24mm f/2.8 lenses are pretty popular amongst casual folks who don't want to invest thousands of dollars in this stuff, since they're pretty fast glass, wide angle means lots of seconds of exposure without trails and without tracking, and they're great for including the surrounding landscape in the shot.


----------



## cchoate (Mar 5, 2014)

Ok, I was out shooting tonight and looks like my problem with star trails is solved. The next issue: I can't tell if the stars & planets are in focus using the lcd screen on my camera. I used manual focus on infinity and backed off just a tiny bit which looked sharp on the lcd. After viewing my pictures on the computer most were slightly and some badly out of focus. When I switch to auto focus the camera tries but can't focus on what it's looking at. I know the camera and lens will focus because I do have some  nice clear shots of Jupiter and it's four moons from a week ago. How do you tell if you're in focus of a night sky on a three inch screen?


----------



## Gavjenks (Mar 5, 2014)

Uh all the stars should be equally in focus or not.

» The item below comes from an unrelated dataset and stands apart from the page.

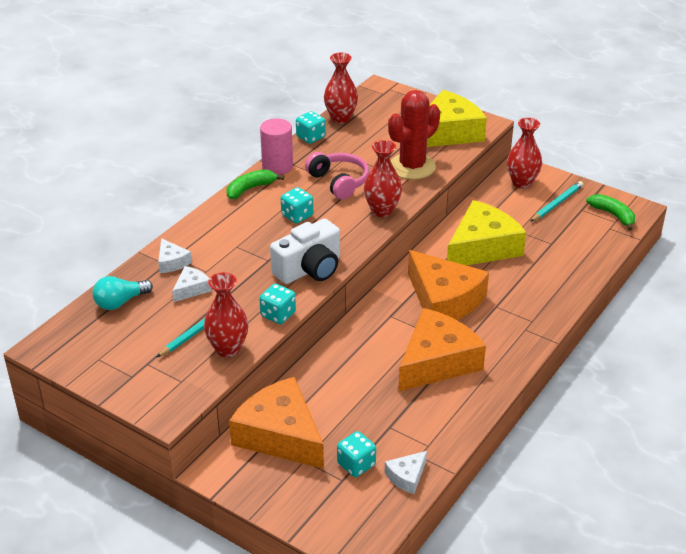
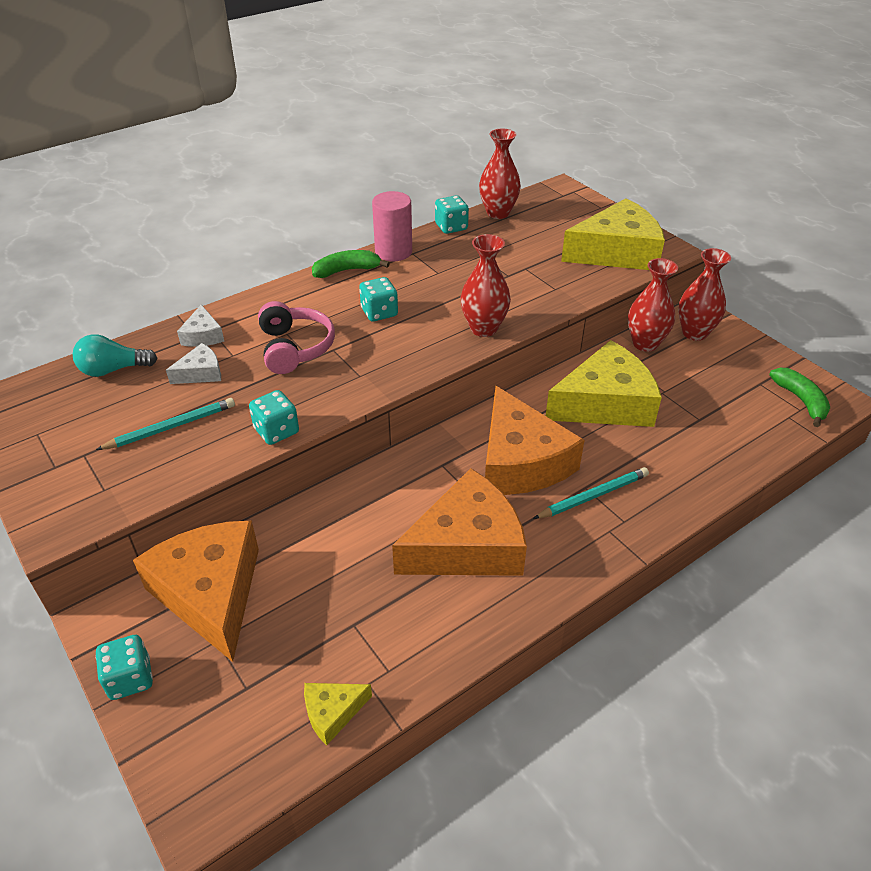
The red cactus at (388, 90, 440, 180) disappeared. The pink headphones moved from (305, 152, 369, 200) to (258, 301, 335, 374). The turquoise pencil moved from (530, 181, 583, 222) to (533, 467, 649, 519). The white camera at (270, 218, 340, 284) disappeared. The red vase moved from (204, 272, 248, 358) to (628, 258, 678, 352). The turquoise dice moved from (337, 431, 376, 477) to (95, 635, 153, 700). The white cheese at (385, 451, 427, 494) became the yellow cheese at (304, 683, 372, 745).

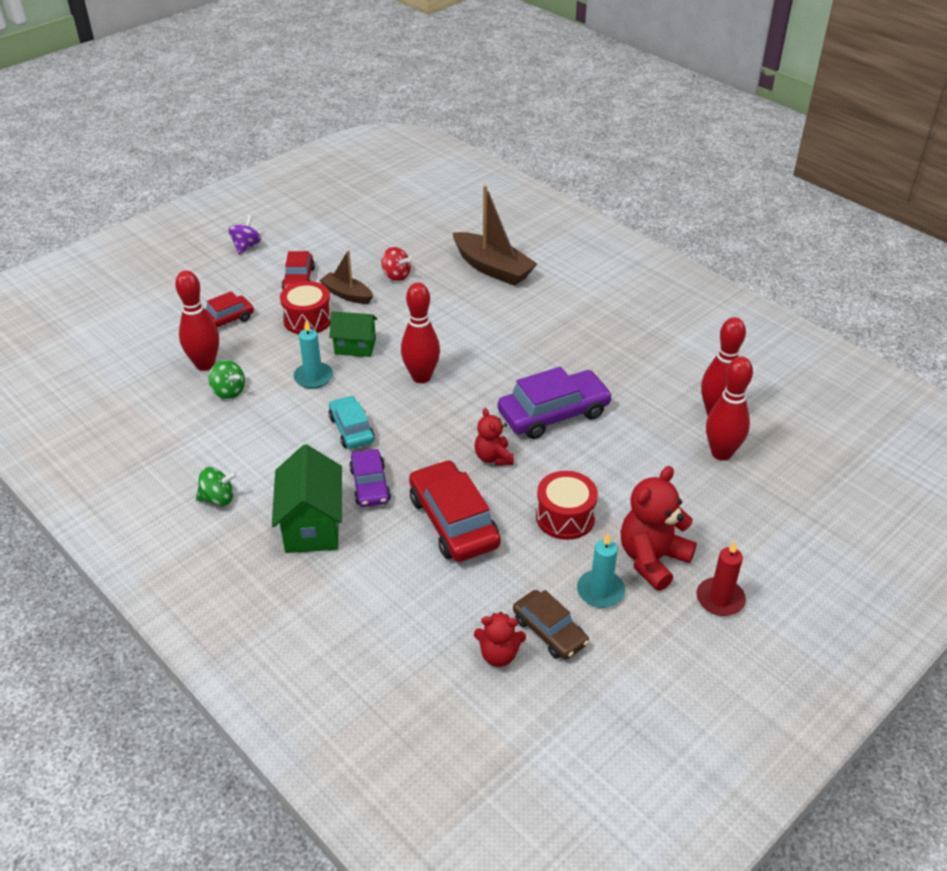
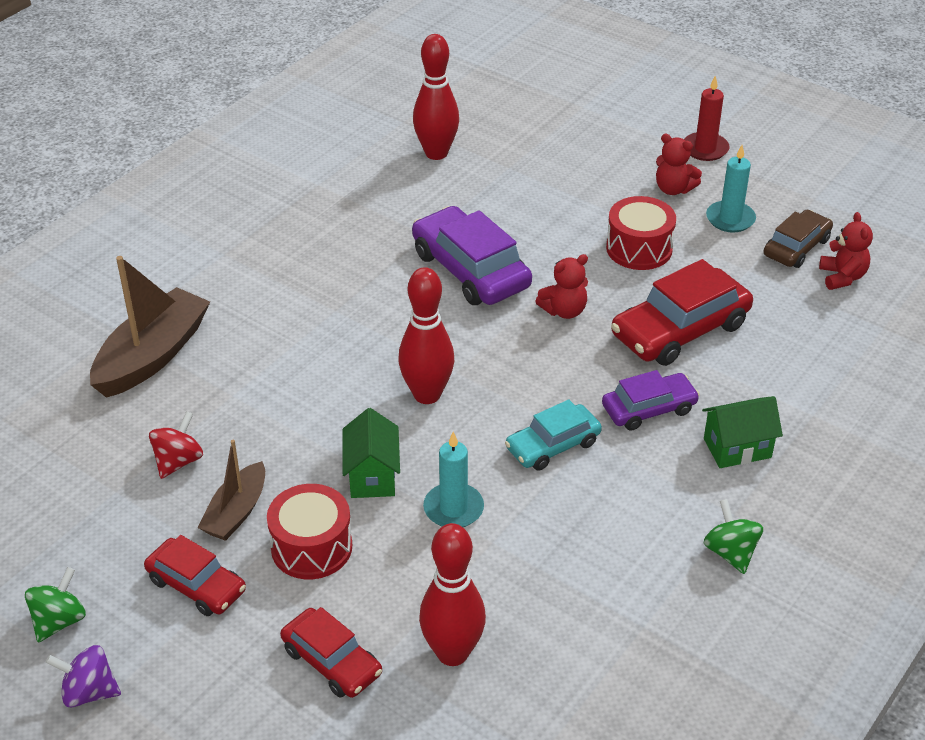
The red car at (282, 251, 315, 290) turned 45 degrees clockwise. The red bowling pin at (706, 357, 753, 461) disappeared. The green spinning top moved from (208, 360, 245, 399) to (25, 567, 86, 642). The green house at (272, 444, 342, 553) changed to 0.65 times the size. The red teddy bear at (620, 466, 697, 591) changed to 0.59 times the size.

If some are and some aren't, then something is wrong with your lens / it is tilted or very distorted?
I've never had any problems using LCD view with 5x or 10x zoom in


----------



## Aloicious (Mar 5, 2014)

the key is to *zoom in* as far as possible in LCD/live view on one star (preferably close to center frame) and focus on it manually, AF will likely never work correctly on stars and if you don't zoom in on the LCD it'll be really hard to determine critical focus (not to mention atmospheric seeing conditions may be poor in your area that day). also, it could be the lens/settings you're using (some lenses are really poor performers wide open, others are fine).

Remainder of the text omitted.